In many ways BKB is reminiscent of the middle class, comedy of errors that were built on trifles — Sai Paranjape's Chashme Buddoor or Katha, Basu Chatterjee’s Chhoti Si Baat or Hrishikesh Mukherjee’s Chupke Chupke and Kissi Se Na Kehna. What continues to be in the spirit of these classic comedies is the odd fun with the wordplay and some nicely realised moments, like the love games in the boat ride where a suicide spot is pointed out by the boatman — “Yahan 72 aashiqon ne jal samadhi li hai” (Here lies the grave of 72 doomed lovers). What has changed is the relocation of the romedies, from cities to small towns, perhaps because that urban, middle class of the films of yore has transformed too radically to be the backdrop for such stories any more.

So you have the small town packaged in all its panoramic grandeur and Eastman colour. Visually Lucknow and Bareilly can be as fetching as Switzerland. If you are looking for acute social realism then this Bareilly is not for you. It is meant to be a backdrop for some romance and fun, for consumption in urban multiplexes, meant to surprise urban viewers in whose imagination small towns continue to be “conservative” rather than spaces whereas in reality, a “sexual revolution” could be in full swing.

It’s the parents, along with a host of other characters around the lead protagnists, who inject life into BKB. The so-called supporting cast is key to BKB, as in countless other films of late — be it Chirag’s friend or Vidrohi’s mom. Rao is a hoot and brings the house down with his chameleon turn and comic timing — simpering simpleton one minute, full of swagger the next; a role that could have become a caricature in the hands of a lesser actor. Tripathi is mesmerising with his seeming effortlessness in inhabiting the role of the idiosyncratic father. Hear him talk to the fan, assessing the suitor for his daughter — “even if good for nothing he would at least be able to swat flies in the sweet shop” — and it’s hard not to smile indulgently.
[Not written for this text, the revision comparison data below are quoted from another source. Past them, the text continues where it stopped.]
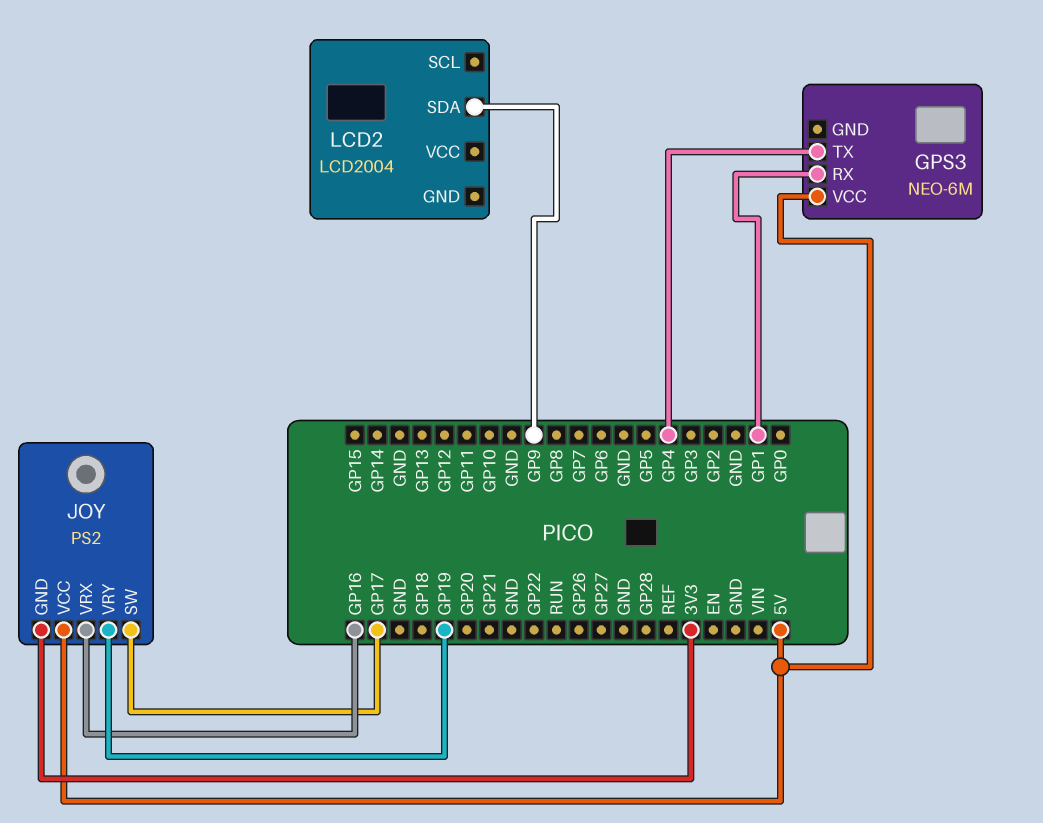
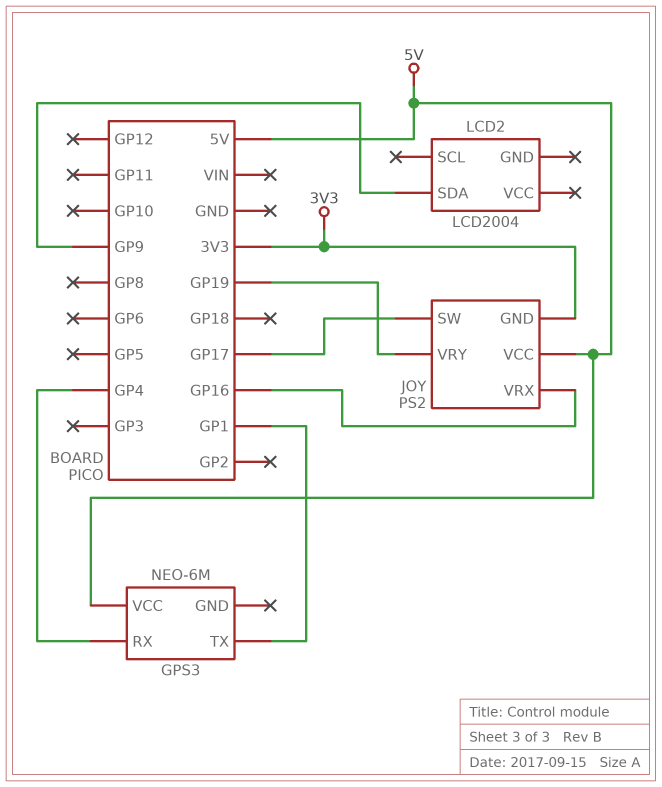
GPS3 pin RX: GP1 -> GP4
GPS3 pin TX: GP4 -> GP1

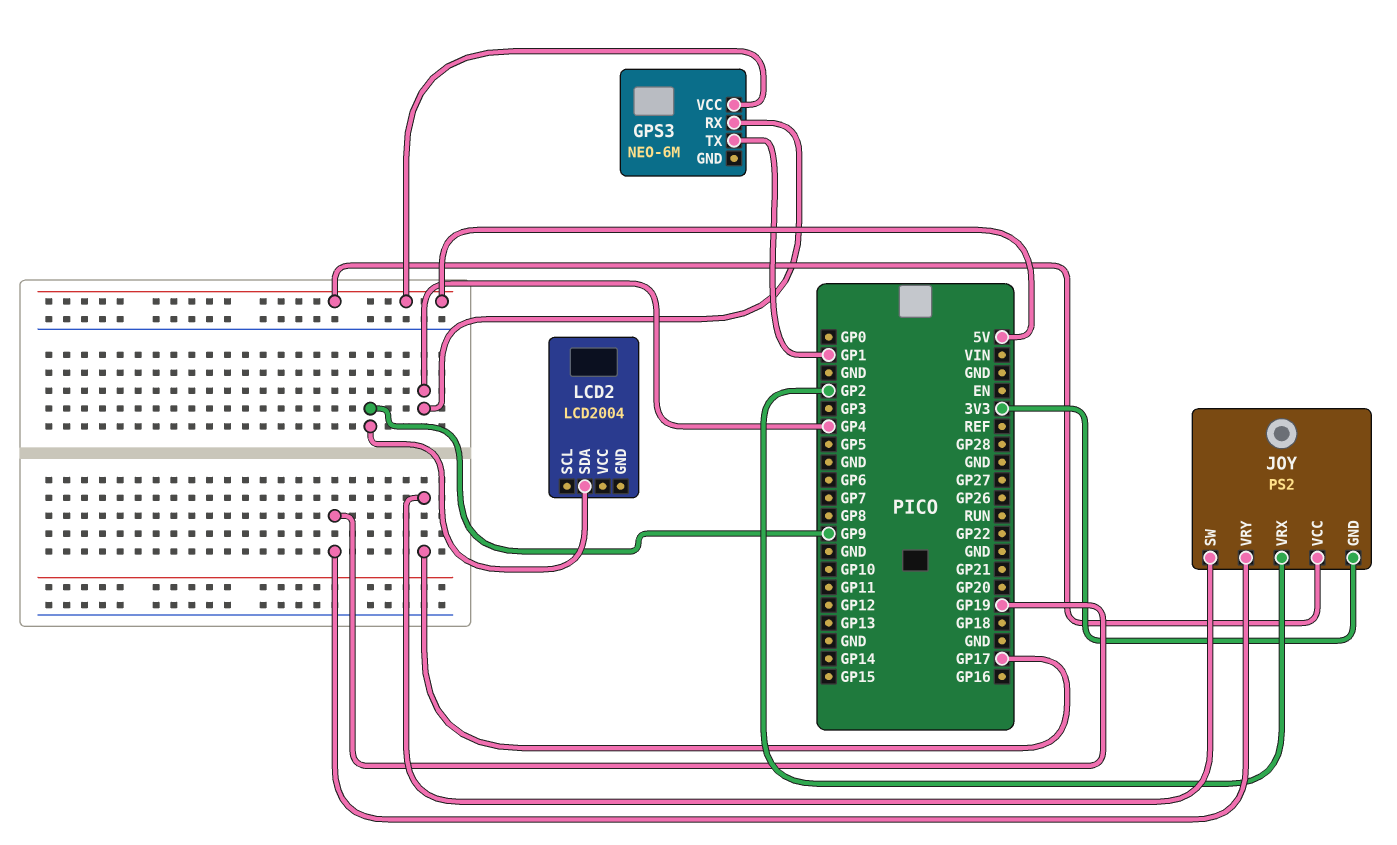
JOY pin VRX: GP16 -> GP2

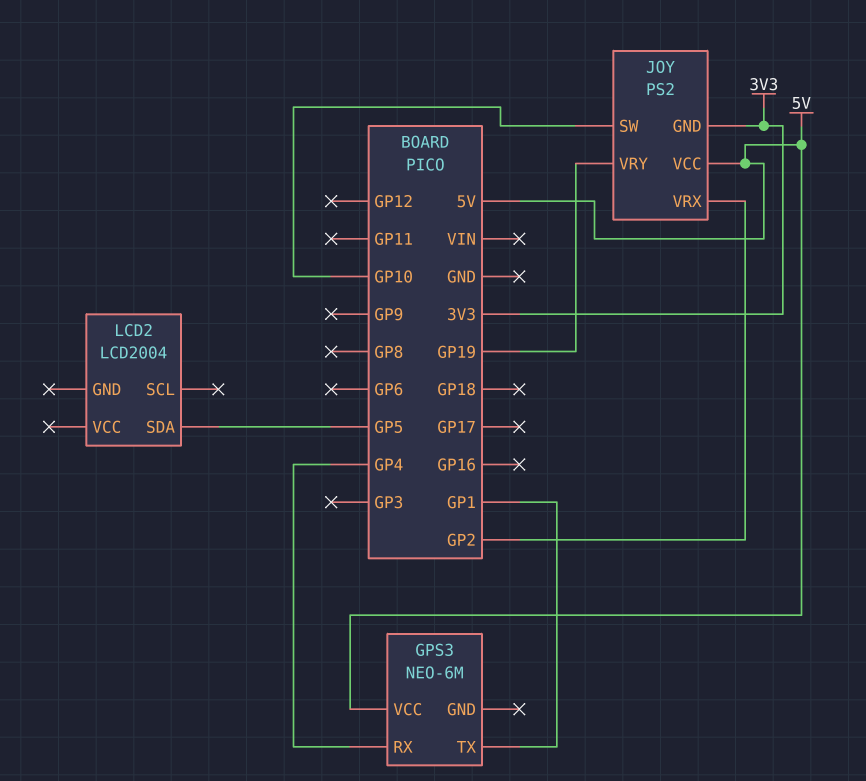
JOY pin SW: GP17 -> GP10
LCD2 pin SDA: GP9 -> GP5

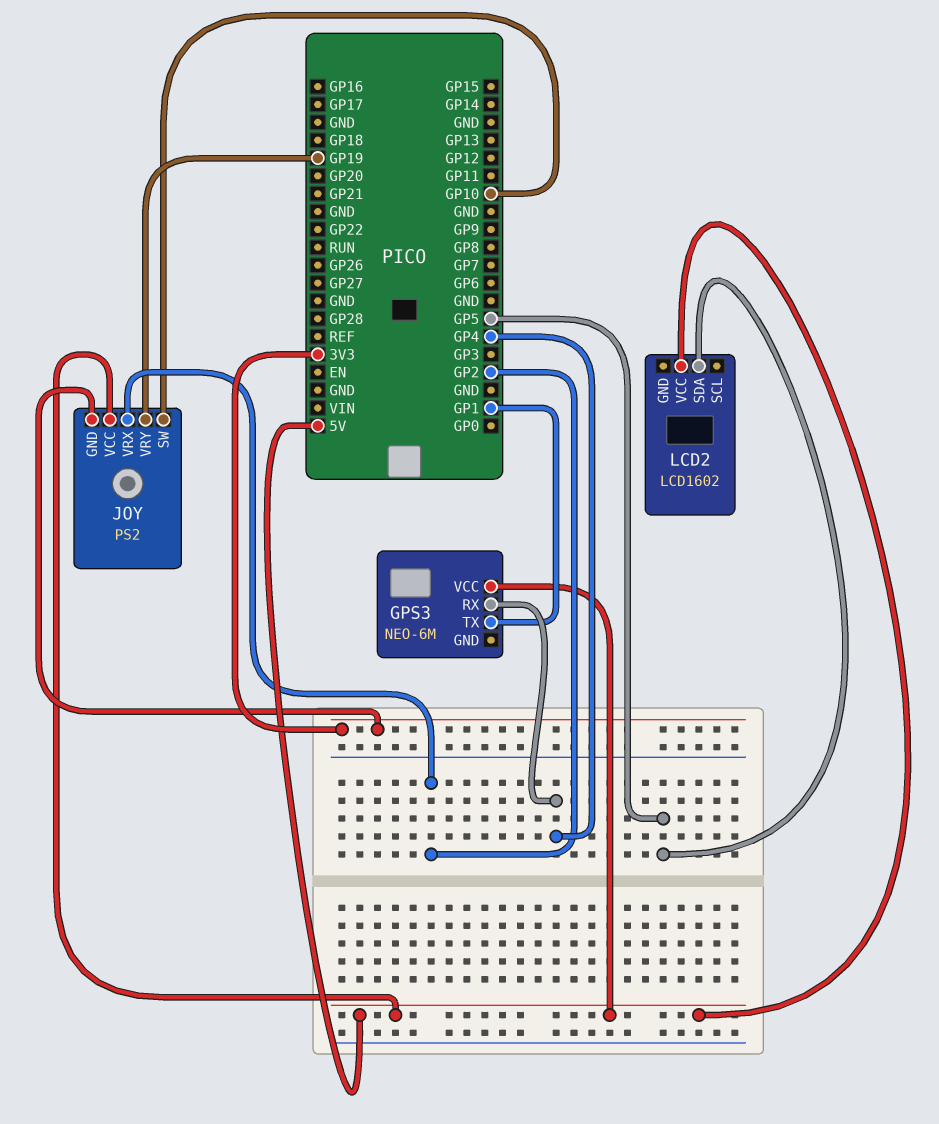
LCD2: LCD2004 -> LCD1602
LCD2 pin VCC: none -> 5V

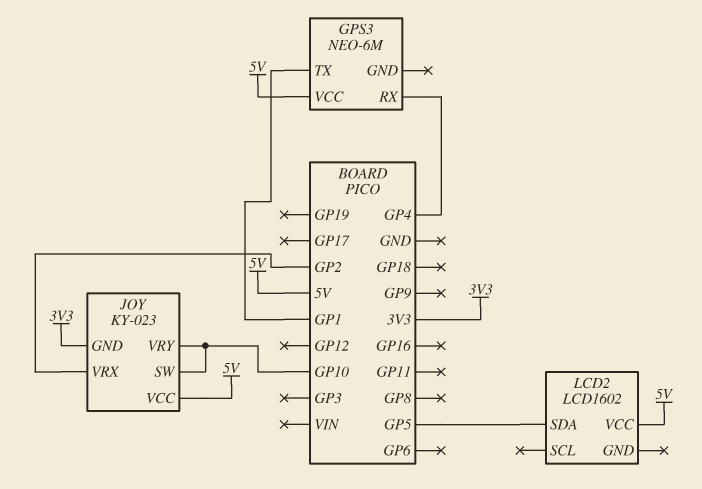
JOY: PS2 -> KY-023
JOY pin VRY: GP19 -> GP10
Pahwa’s mother feels like a carry forward of the sex-advisor mom of Dum Laga Ke… but she still makes things absolutely fresh and riveting, specially when she tries to hook a suitor for her daughter with a glass of sharbat. You can’t look at the natty Sanon when Pahwa shares the frame with her. In fact, it’s the lead pair who render things utterly plastic — Sanon seems planted into the milieu than belonging to it while Khurrana is oddly low key and colourless despite having been at ease in a similar setting in Dum Laga Ke…

The mediocre music and song-n-dance routines bring in the typical filmi touch to the film trying hard to fight it but still wanting to remain within it. Although a likeable film, BKB is one that could have but doesn’t quite fly.